ND HI antibody detection was determined according to the method specified in GB/T 16550-2008 Newcastle disease diagnostic technical standard. The highest dilution of serum that completely inhibits 4 hemagglutination units of antigen was used as the HI titer. The test result was only valid when the titer of the negative control well was no more than 2log2 and the error of the titer of the positive control well was no more than 1 titer. According to the relevant standards of the Ministry of Agriculture, the HI titer of ND ≥ 4log2 was determined to meet the immune standard.

Results and discussion

Samples of fresh feces of test birds were collected for nucleic acid detection of subtype AIV and NDV, and the results were negative. Which reduce the risk of non-immune antibodies produced by test birds infected with these two viruses and that maybe affect the test results. which was conducive to the study of immune antibodies.

The immunization procedures of H9 subtype AI and ND in Shanghai Zoo were carried out every spring and fall. The blood samples were collected after immunization. Post-immunization stress response was one important indicator for vaccine effect evaluation. Years of practice indicated that H9 subtype AI vaccine had greater side effects on spotted-billed penguins. Therefore, we did not vaccinate Spheniscus demersus against such subtypes. We normally vaccinated other birds with the two vaccines. The detailed immunization is available in Table I.

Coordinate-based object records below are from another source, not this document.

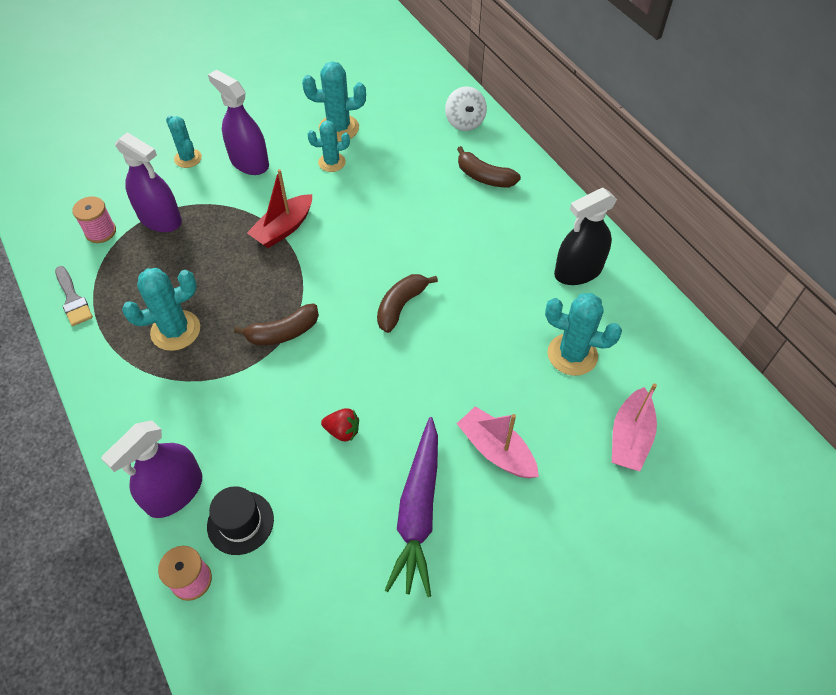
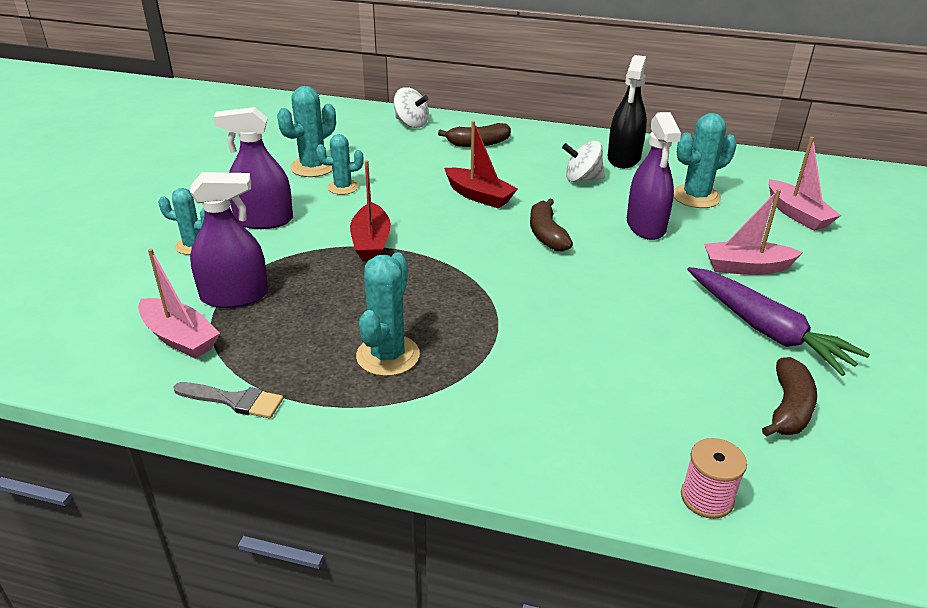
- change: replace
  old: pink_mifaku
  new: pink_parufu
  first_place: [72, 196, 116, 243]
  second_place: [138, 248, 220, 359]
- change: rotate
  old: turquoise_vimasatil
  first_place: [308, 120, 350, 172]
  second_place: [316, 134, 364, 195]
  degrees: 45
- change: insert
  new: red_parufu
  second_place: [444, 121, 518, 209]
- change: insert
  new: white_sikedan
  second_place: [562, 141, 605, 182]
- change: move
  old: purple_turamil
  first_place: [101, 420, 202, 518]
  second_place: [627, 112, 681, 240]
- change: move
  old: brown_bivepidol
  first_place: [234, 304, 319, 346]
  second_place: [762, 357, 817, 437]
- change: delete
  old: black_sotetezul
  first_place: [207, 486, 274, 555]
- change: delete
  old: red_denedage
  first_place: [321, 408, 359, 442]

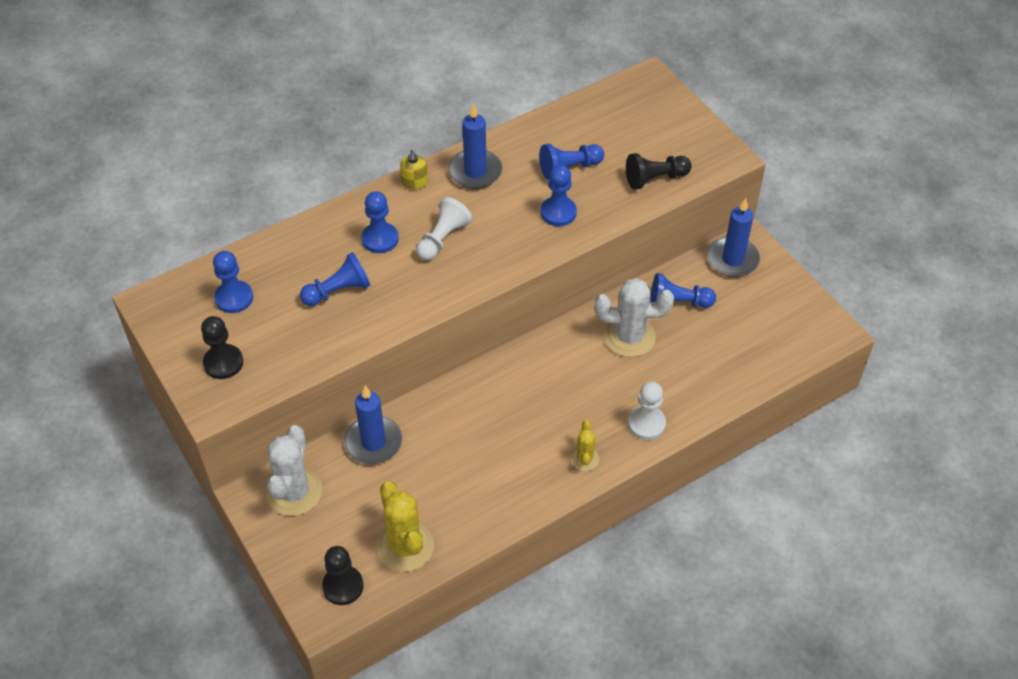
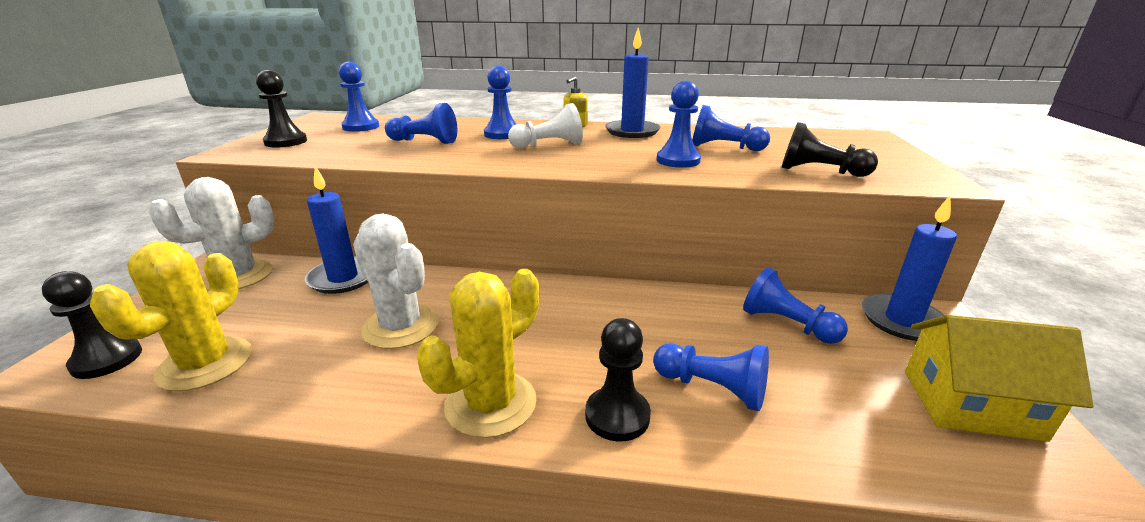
- change: move
  old: white_vimasatil
  first_place: [595, 278, 674, 357]
  second_place: [353, 214, 439, 349]
- change: resize
  old: yellow_vimasatil
  first_place: [570, 420, 599, 471]
  second_place: [417, 269, 539, 438]
  factor: 1.89
- change: recolor
  old: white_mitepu
  new: black_mitepu
  first_place: [628, 382, 666, 440]
  second_place: [585, 318, 651, 441]
- change: insert
  new: blue_mitepu
  second_place: [653, 343, 769, 411]
- change: insert
  new: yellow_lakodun
  second_place: [905, 315, 1094, 442]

After vaccination, the living conditions of the wild birds in the project were observed. After three consecutive weeks of observation, it was found that H9 subtype AI and ND vaccine injection did not have a great impact on the diet, exercise, and other behaviors of wild birds, and no deaths occurred among the population.

The H9 subtype AI immunization programs adopted by Shanghai Zoo could enable wild birds such as pheasants, waterfowl, and waders to produce antibody titers that meet national standards. The presence of undetectable H9 subtype AI antibodies in brown horse chickens may be due to the failed vaccination.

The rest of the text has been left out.